Pro markets the Vibe 7S as a “Do-All” road bar, suitable for both racing and training, with the durability of aluminum offering peace-of-mind in the event of a crash.  The latter is why so many pro teams prefer aluminum over the lightness (and cool factor) of carbon fiber bars.  With a carbon bar, the spectre of cracks and delamination are always lurking under the bar tape.  With alloy bars, that lack of a sudden, catastrophic failure is negated (for the most part).

I used a 44cm wide Vibe for 10-months (drop 140mm, reach 80mm), and it was tested on local training rides, Century’s, mountains, the coast, river trails, and even some dirt fire roads.  The bars were some of the most, if not the most, comfortable I have ever used.  The tops are a constant diameter of 31.8mm, from the stem to the first bend, and my size-large hands really liked that.  And, that top bend radiuses just perfectly into the Ultegra 6700 shifters I am currently using, tapering to 23.75mm from the drops to the bar ends.  The anatomical portion of the bar was another thing which fit my hands just right, though the balance of comfort while on the hoods and in the drops meant bar angle was a critical factor in achieving a perfect setup.  Additionally, and a quality of alloy bars which I like, is that you can feel the bars flexing over rough surfaces, so they do indeed dampen out vibrations and harsh bumps; A really good thing.

To sum it all up, would I personally use these bars again, and also recommend them to others?  You bet! 

The Pics:

The anatomical bend.

Wide 31.8mm tops for maximum comfort. Nice "PRO" graphics, too.

The upper radius is well-shaped. Combine a Vibe 7S stem, and the control is excellent.
  
The Specs:
  • AL-7050 construction for increased rigidity
  • Integrated Dual Cable Routing for brake and shift-cables
  • Available in Round, Anatomic or Compact bends
  • Sizes: 38, 40, 42 and 44cm (C/C)
  • Diameter: 31.8mm
  • Color: Black
  • Weight: from 260g
  • MSRP: $99.00 USD

Wednesday, September 3, 2014

Welcome To The Wild, Wild, West.



Due to commitments, and that thing called “Life,” I was off the bike for pretty much the whole month of August.  Too busy to get on-board, I did throw quite a few looks of affection her way as I was coming in, and going out, the door.  Well, I finally decided I was MAKING time to go out for a ride and reacquaint myself with my bike, my legs, and some of the local roads.  And in regards to the latter, well, let me tell you, after today’s training ride, it seems I did not miss a thing.

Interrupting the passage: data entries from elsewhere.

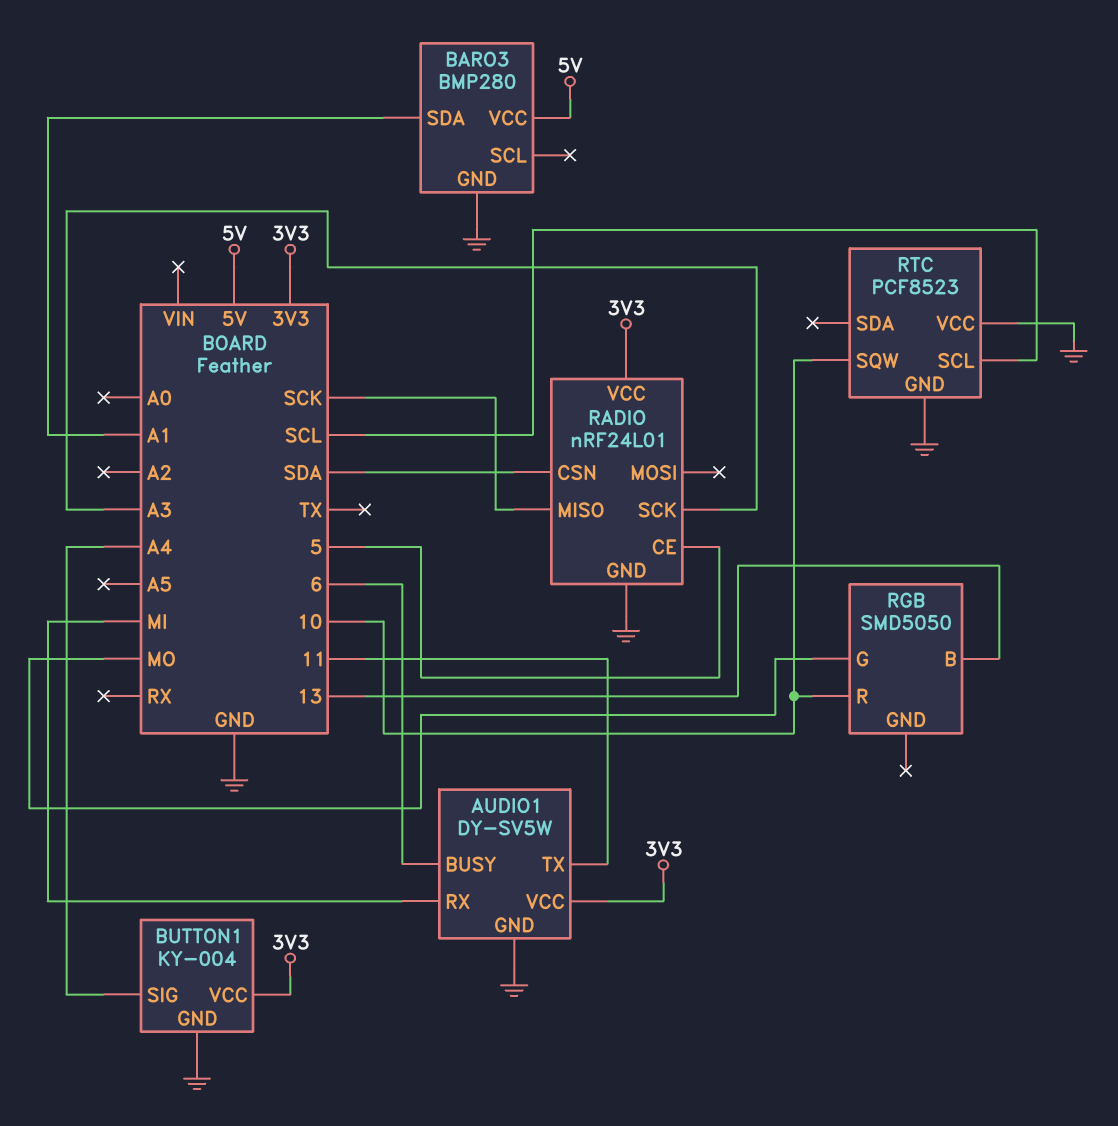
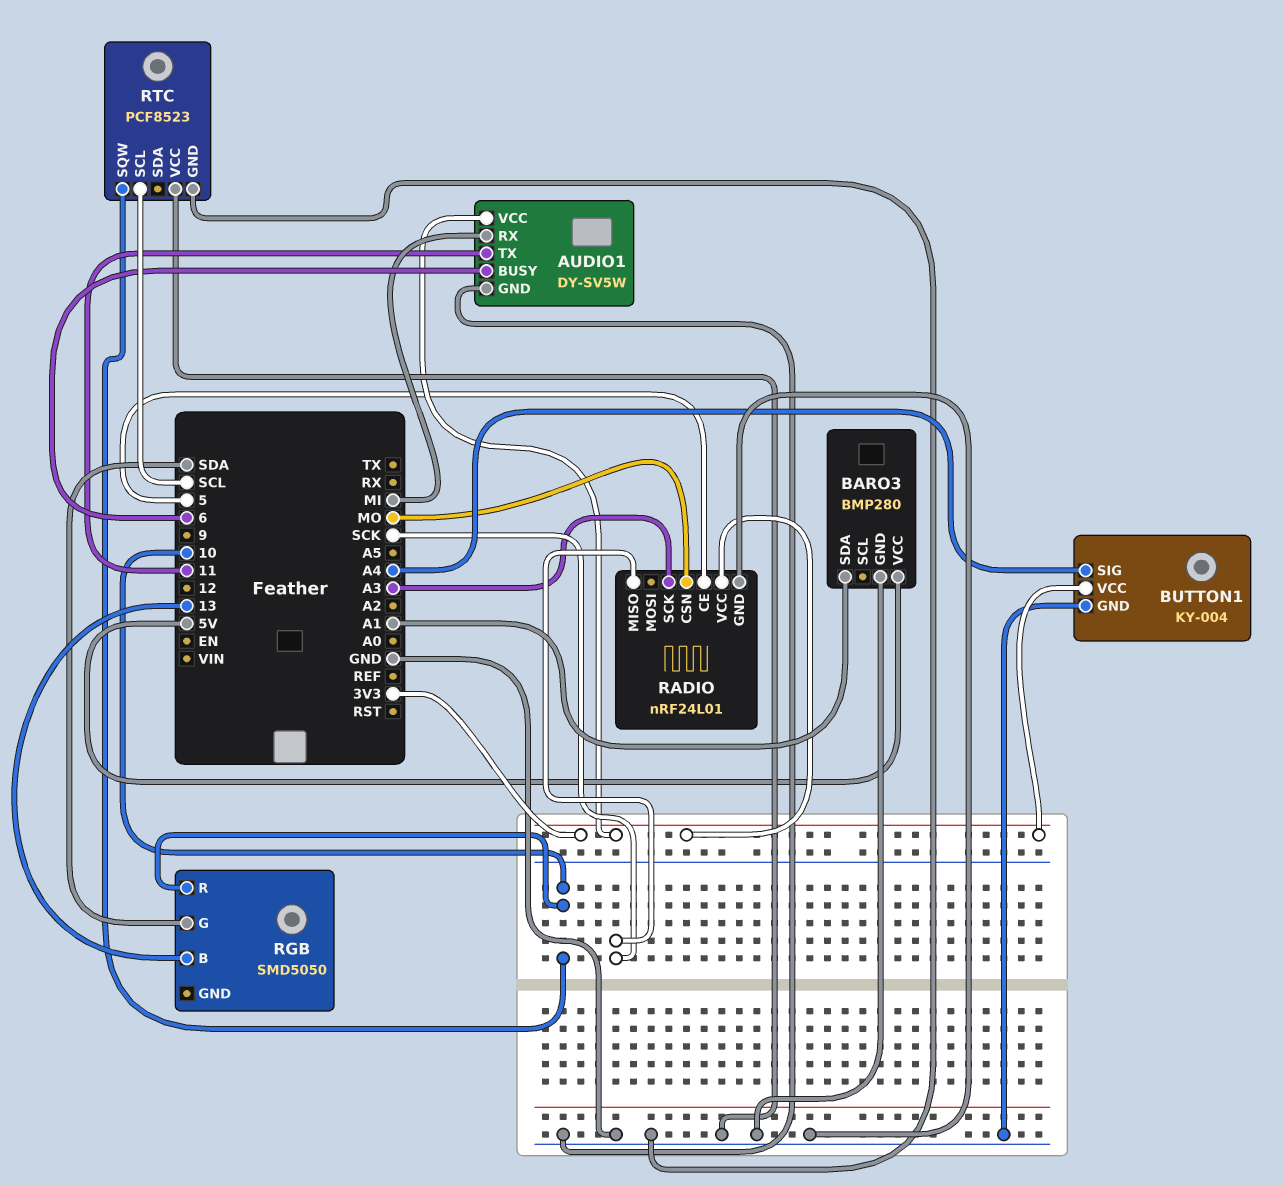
RADIO pin CSN: SDA -> MO
RGB pin G: MO -> SDA

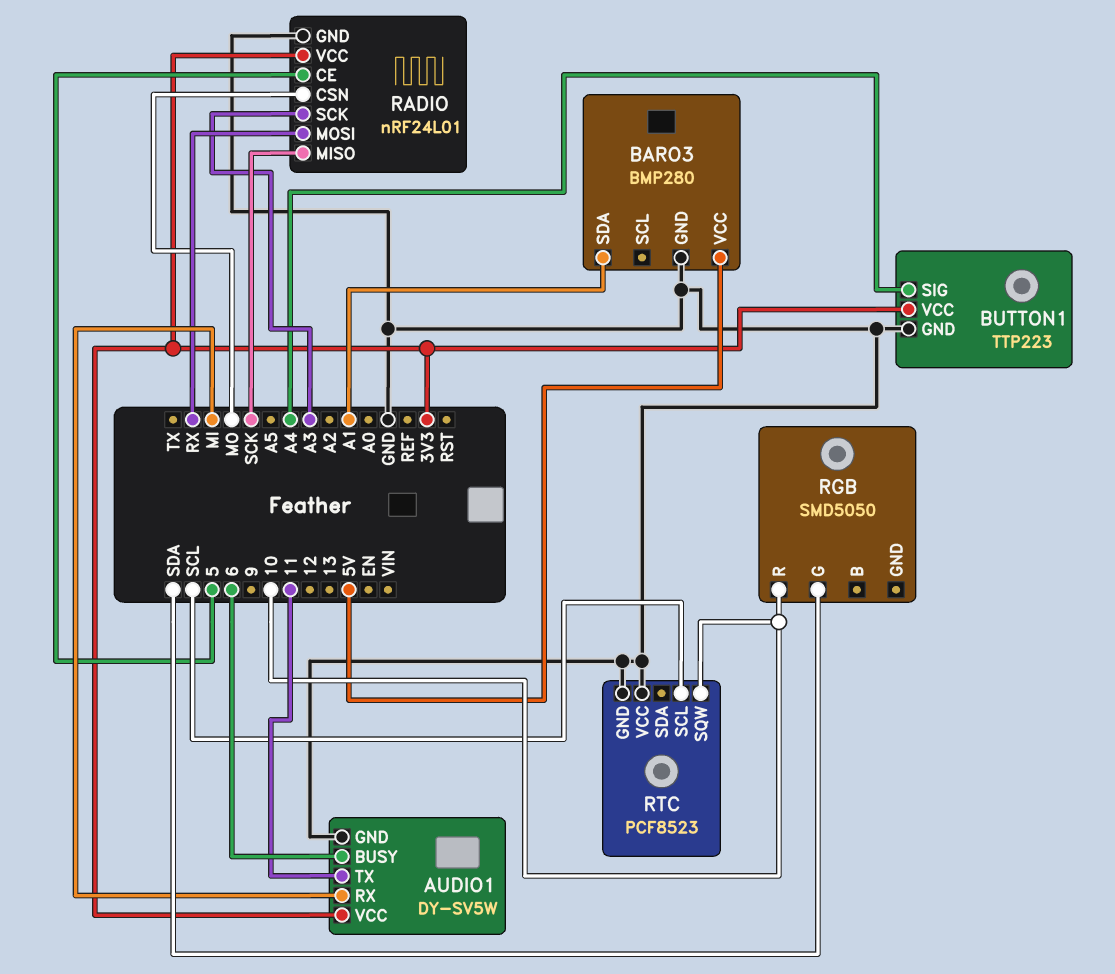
BUTTON1: KY-004 -> TTP223
RADIO pin MOSI: none -> RX
RGB pin B: 13 -> none

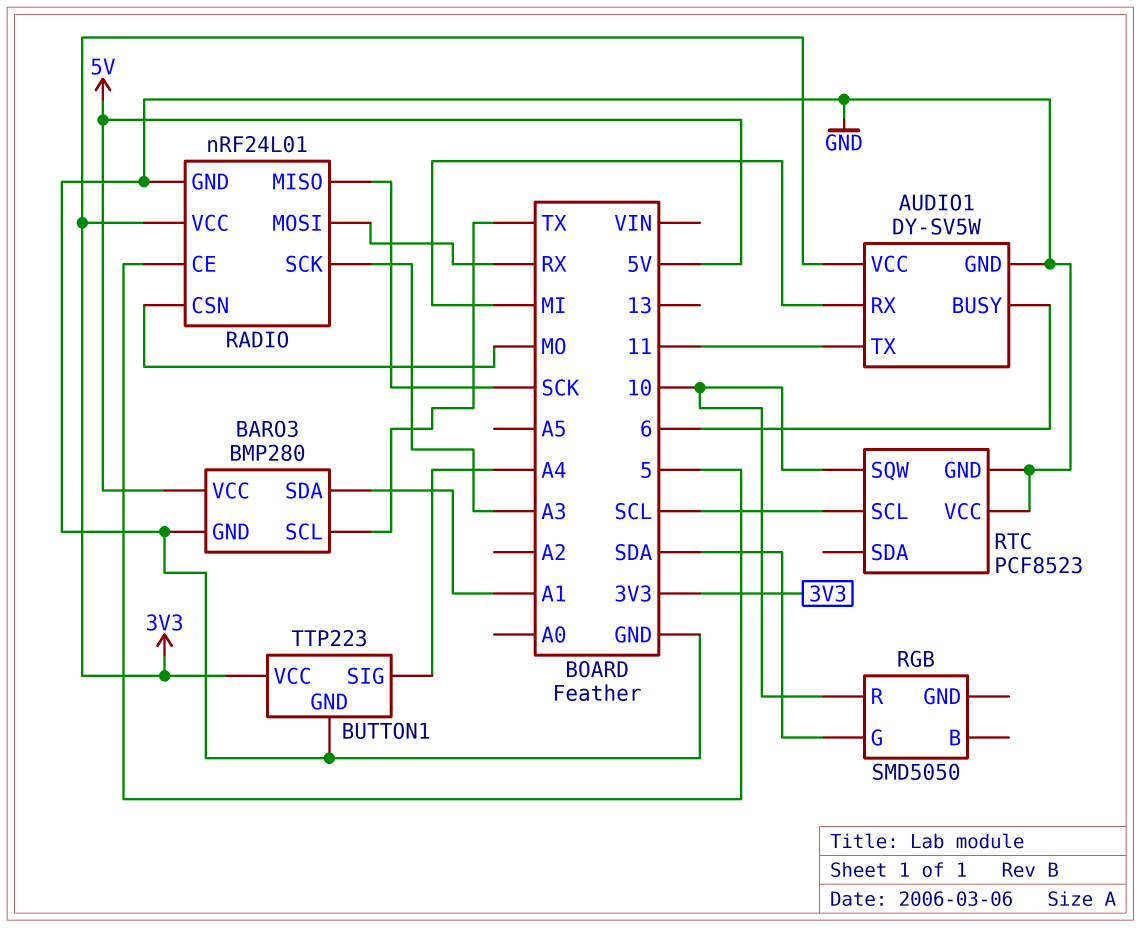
BARO3 pin SCL: none -> TX

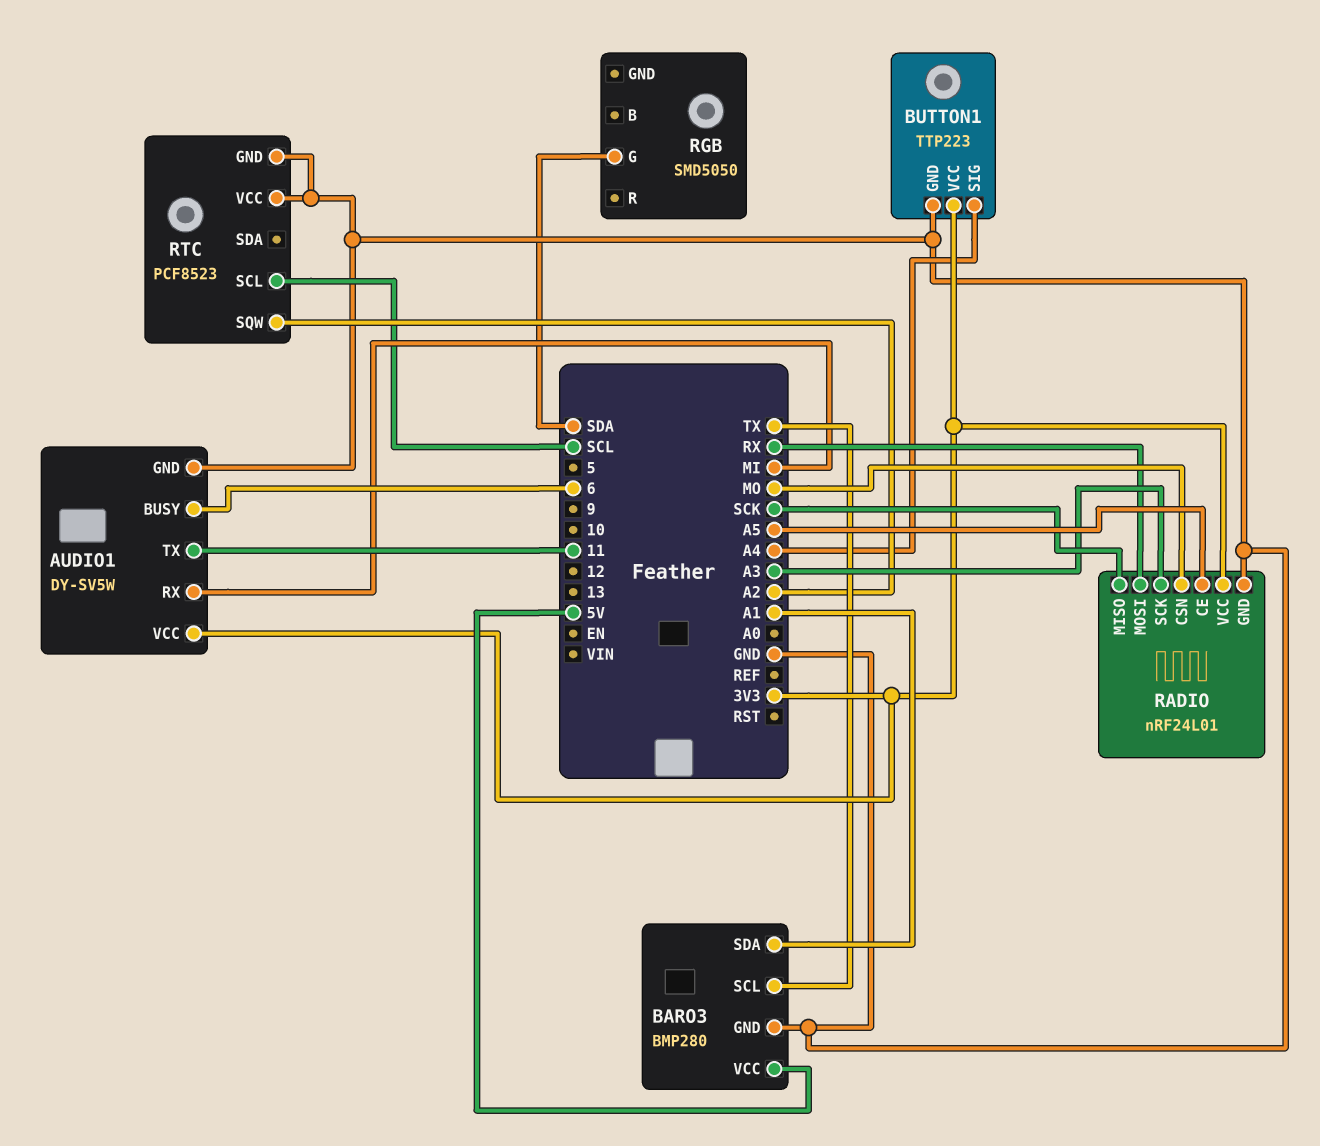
RADIO pin CE: 5 -> A5
RGB pin R: 10 -> none
RTC pin SQW: 10 -> A2

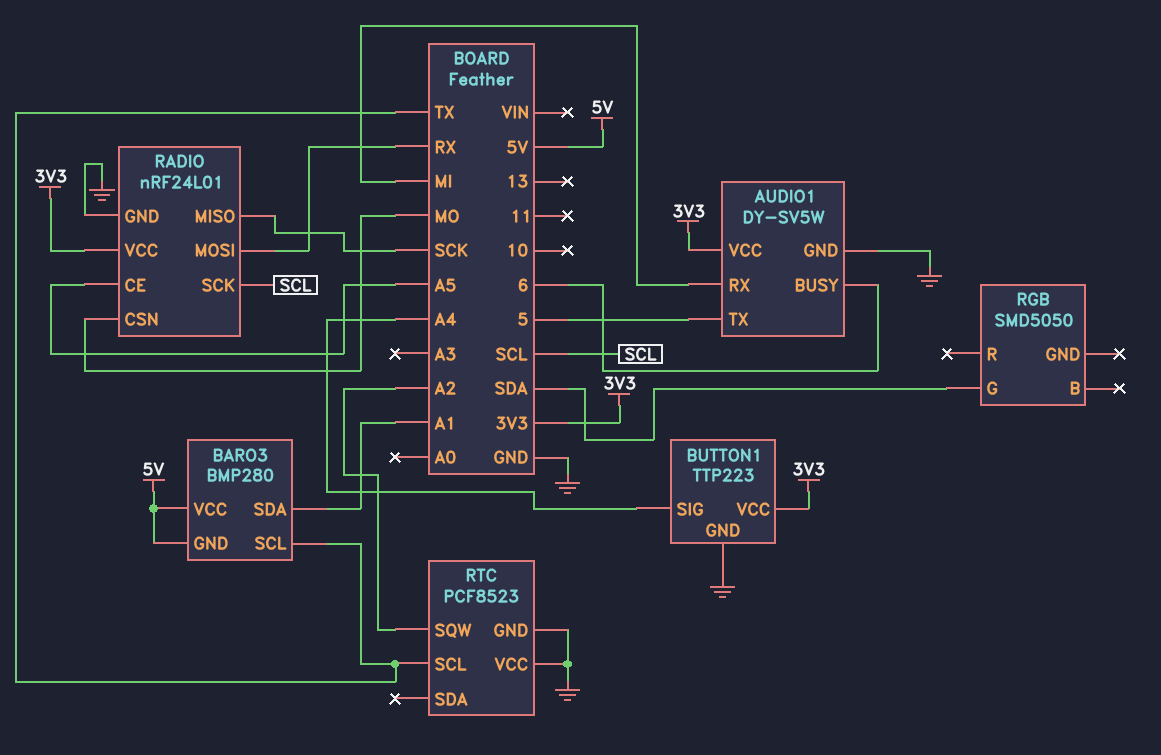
AUDIO1 pin TX: 11 -> 5
BARO3 pin GND: GND -> 5V
RADIO pin SCK: A3 -> SCL
RTC pin SCL: SCL -> TX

It is time us to face the facts: We now live in a lawless society, with people pretty much making up the rules as they go, and, of course, the rules apply to themselves, only.  Motorists, cyclists, and even pedestrians, plus everyone in between, peeps are pretty much wholly dismissive of one another today.  The real problems arise when we get a whole society of these creatures together, and one can just watch the machine of humanity slowly grinding to a halt.

While my training ride was pretty much “Business as Usual” as far as purposely rude humans goes, there were some real standouts which warrant special mentions from the ride.  They were kinda’ like Kenny Blankenship’s Most Painful Eliminations of The Day, without the brutal impacts, water traps, or being caught on actual video.

The first shout-out goes to Casa Colina Rehabilitation Center, in Pomona, California.  From an organization in business of healing bodies, their employee’s and guests seem determined to put many-a-cyclist in there as patients due to how they ingress and egress from the property.  It is one place to really watch yourself, lest one becomes a guest, Pronto!

Next up, “Johnny Skinhead.”  From the bad haircut, to the dirty, ripped clothing , to the complete beater-car, this guy already had stereotype written all over him, and that was before he blew the light a full four-seconds after it turned red for him.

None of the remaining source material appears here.